To drive growth in its clean energy market and combat climate change, Pennsylvania adopted the Alternative Energy Portfolio Standards Act in 2004.This requires energy companies to buy specific percentages of their total electricity from clean energy sources. The requirements started small but are designed to increase over time.
There are now 16 different clean energy choices for electric utilities to choose from in Pennsylvania. But new legislation would include a 17th clean generation option—nuclear power. Bills introduced in the state’s House and Senate are intended to prevent the retirement of the Three Mile Island nuclear plant outside Harrisburg and the Beaver Valley plant near Pittsburgh. Both plants are set for closure because they cannot compete on price with electricity from natural gas-fired power plants and renewable energy sources.

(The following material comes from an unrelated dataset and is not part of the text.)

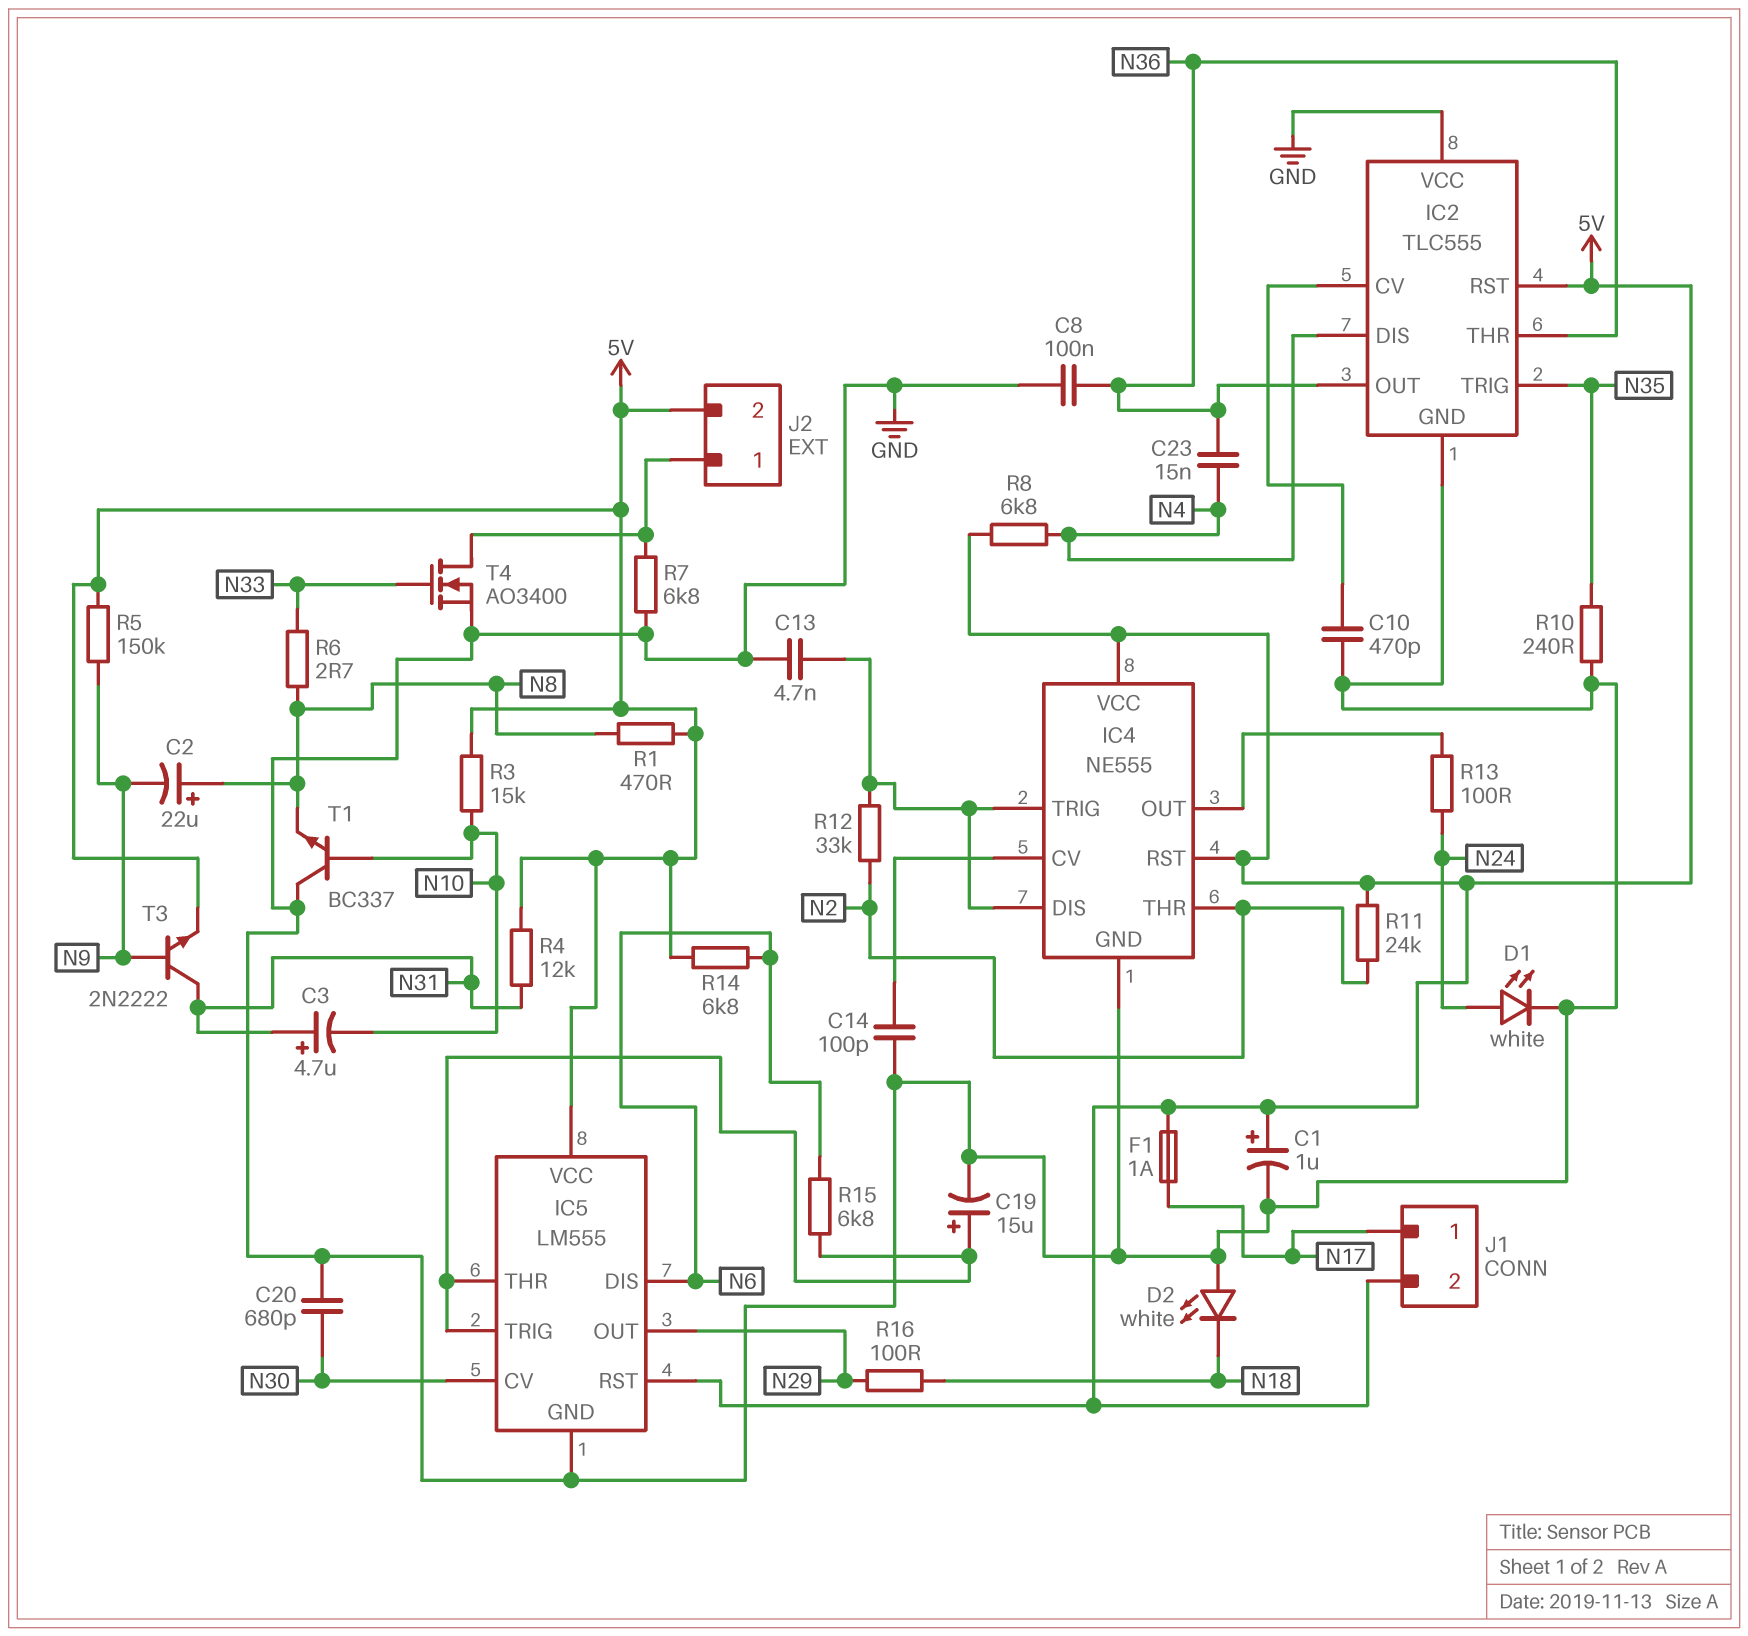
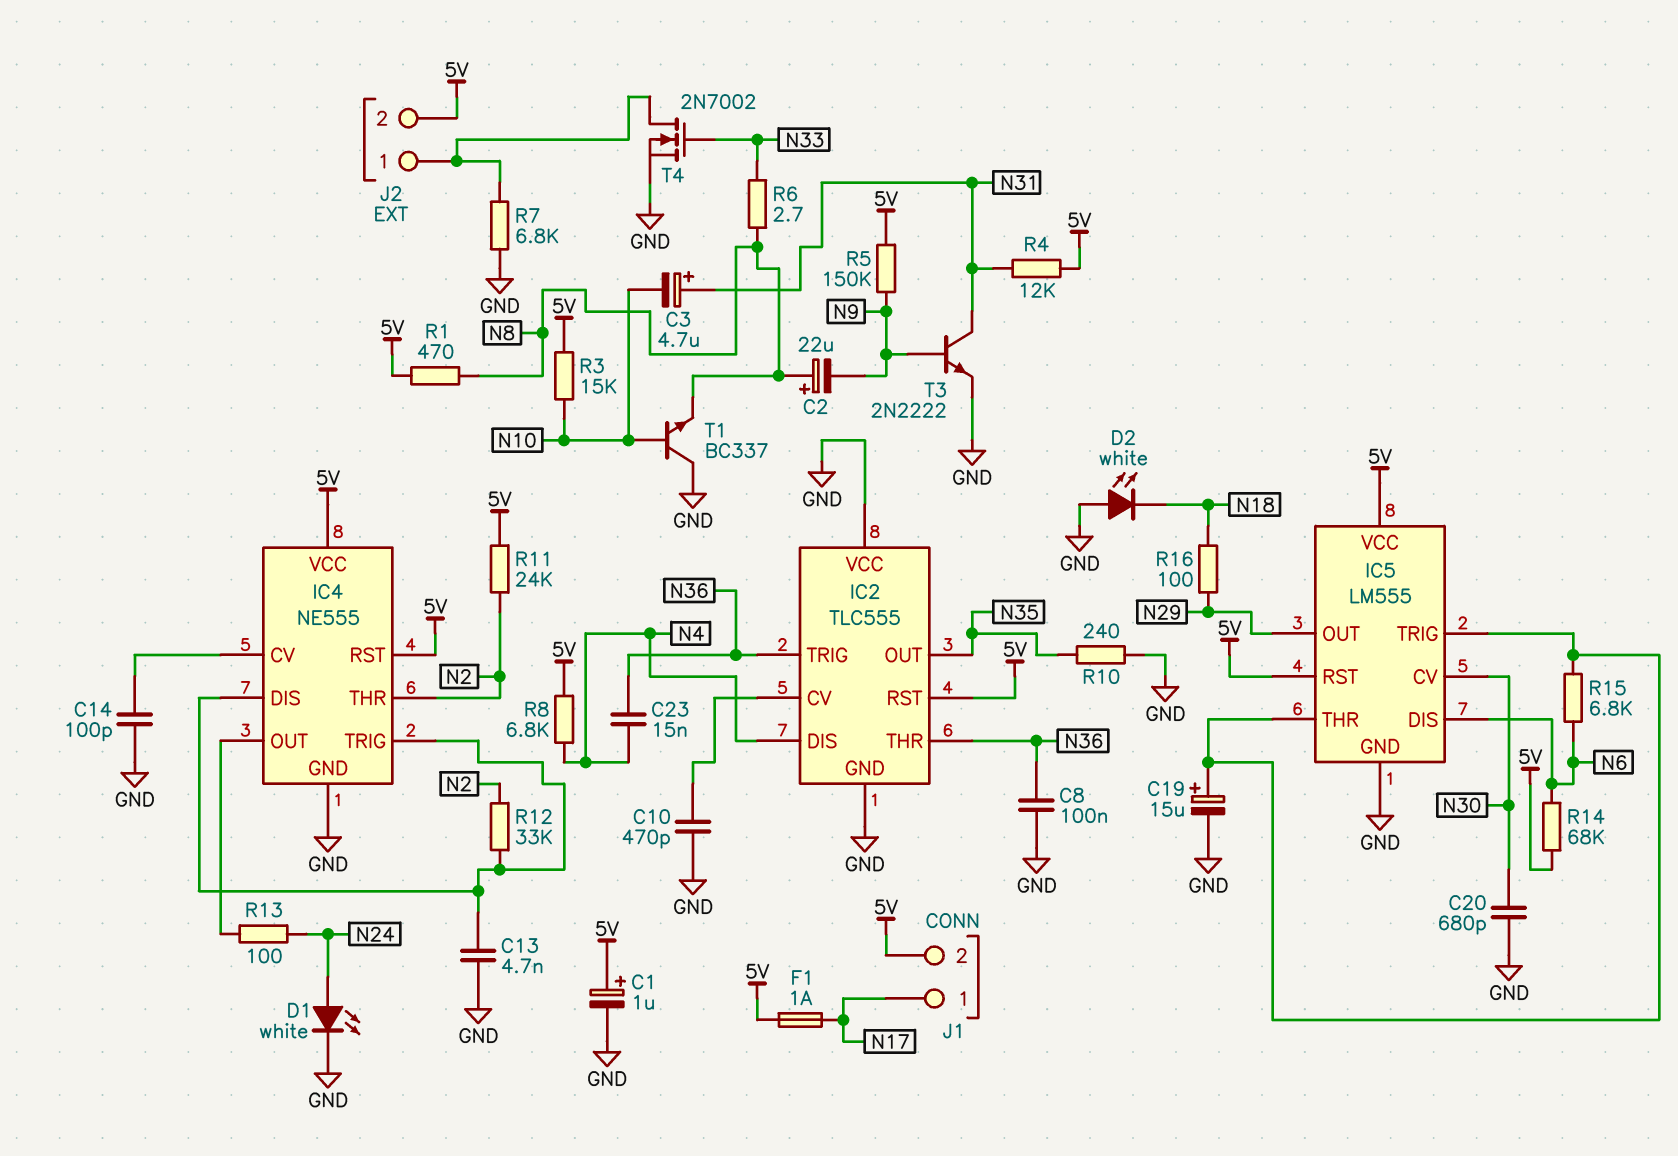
IC2 pin OUT: N36 -> N35
IC2 pin TRIG: N35 -> N36
R14: 6.8k (5V, N6) -> 68k (5V, N6)
T3: NPN 2N2222 (B N9, C N31, E 5V) -> NPN 2N2222 (B N9, C N31, E GND)
T4: NMOS AO3400 (G N33, D J2/1, S GND) -> NMOS 2N7002 (G N33, D J2/1, S GND)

Adding nuclear to the clean energy list would not be a simple or inexpensive process. Pennsylvania energy consumers would have to pay hundreds of millions in subsidies to make the nuclear plants economically viable. It’s a process that other energy generators and the manufacturing sector worry will distort Pennsylvania’s energy market. But the nuclear industry supports roughly 16,000 industry jobs and generates 93 percent of the electricity produced in the state by sources that don’t emit carbon dioxide in the process.
Pennsylvania is hardly alone in its quest to buy clean energy; many other states are implementing plans that require energy companies to purchase set amounts so-called “carbon-free” electricity. In some states, nuclear is subsidized as a “green” energy source; in others, it is not. In Pennsylvania, it may be. The battle over that issue will play out in the state Legislature between now and early June, when the owner of the Three Mile Island plant is expected to decide whether to refuel or close it.